Discussing the idea of mediated reality, in the Ben Wright film, Reality of the Virtual (2010), Žižek suggests we interact with others in real life by inventing a real life avatar of the individual with whom we are communicating, i.e. those with whom we interact are mediated and socially created by us and thus become virtual avatars of their physical selves.
mediated existence in the actual world is no less virtual than our experience of 'virtual worlds.' Ennsilin & Muse quote Usman Haque, that “the distinction between real and virtual is becoming as quaint as the 19th century distinction between mind and body” (2011, p.3) and Boellstorff writes that “our real lives have been virtual all along" (2008, p.5) pointing out that “in SL embodiment is highly elastic bringing notions of choice to the fore” and predicts how “virtual worlds change our notion of ourselves as we will now be dynamic or unstable bodies”(2008, pp.135-136). Garry Crawford writes that "In a rapidly changing world, fixed identities become less useful and so identities become ever more fluid. It is our consumer and leisure choices and our ‘elective belongings’, the social groups we choose to be member of… which define who we are…computer-mediated identities do have meaning and importance beyond the online and in- game." (2012, pp. 82-3).

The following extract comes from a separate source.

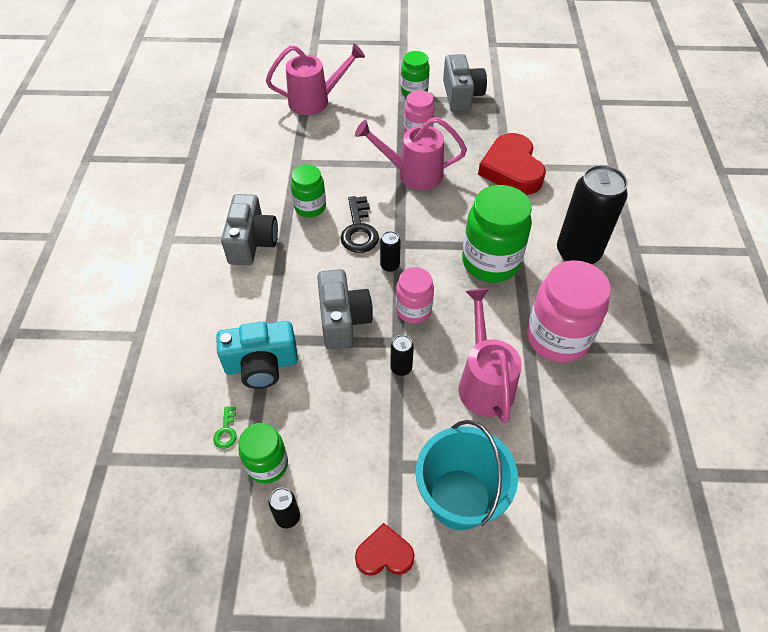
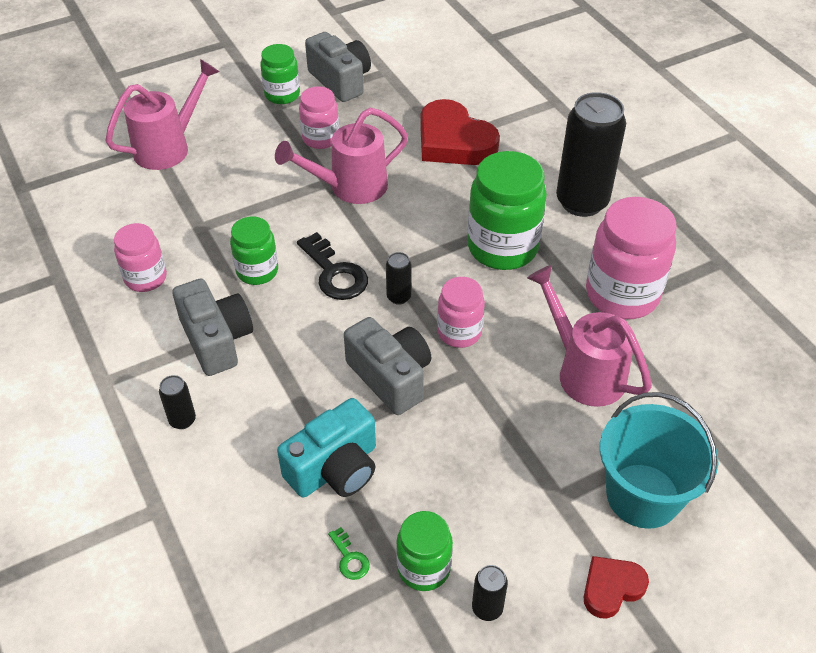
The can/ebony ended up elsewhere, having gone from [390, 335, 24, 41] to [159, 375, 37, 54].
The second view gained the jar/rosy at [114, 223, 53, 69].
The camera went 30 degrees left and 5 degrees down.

Jack M. Loomis writes that:
The perceptual world created by our senses and nervous system is so functional a representation of the physical world that most people live out their lives without ever suspecting that contact with the physical world is mediated; …the impression of being in a remote or simulated environment experienced by the user of such systems can be so compelling as to force a user to question the assumptions that the physical and perceptual world are one and the same (1992, p.113).
Guest puts forward the view that "Sometimes we forget how much of our experience is virtual already. The radio we listen to in the car, the TV we turn on when we get home, even the print we read in books and newspapers, are all means to simulate company that we don’t have in the flesh” (2008, p.27). Boellstorff quotes Clark (2003):“Since humans are always crafting
themselves through culture, they have always been virtual” (2008, p.237). For Žižek ‘the ultimate lesson of cyberspace’ remains: “not only do we lose our immediate material body, but we learn that there never was such a body- our bodily self-experience was always-already that of an imaginary constituted entity” (2003, p.55). He takes this to a logical conclusion that the Self cannot truly be perceived at all; “when I experience myself directly as a Self, I by definition enact an epistemically illegitimate short circuit, misperceiving a representational phenomena for ‘reality’” (Žižek, 2009, p.214).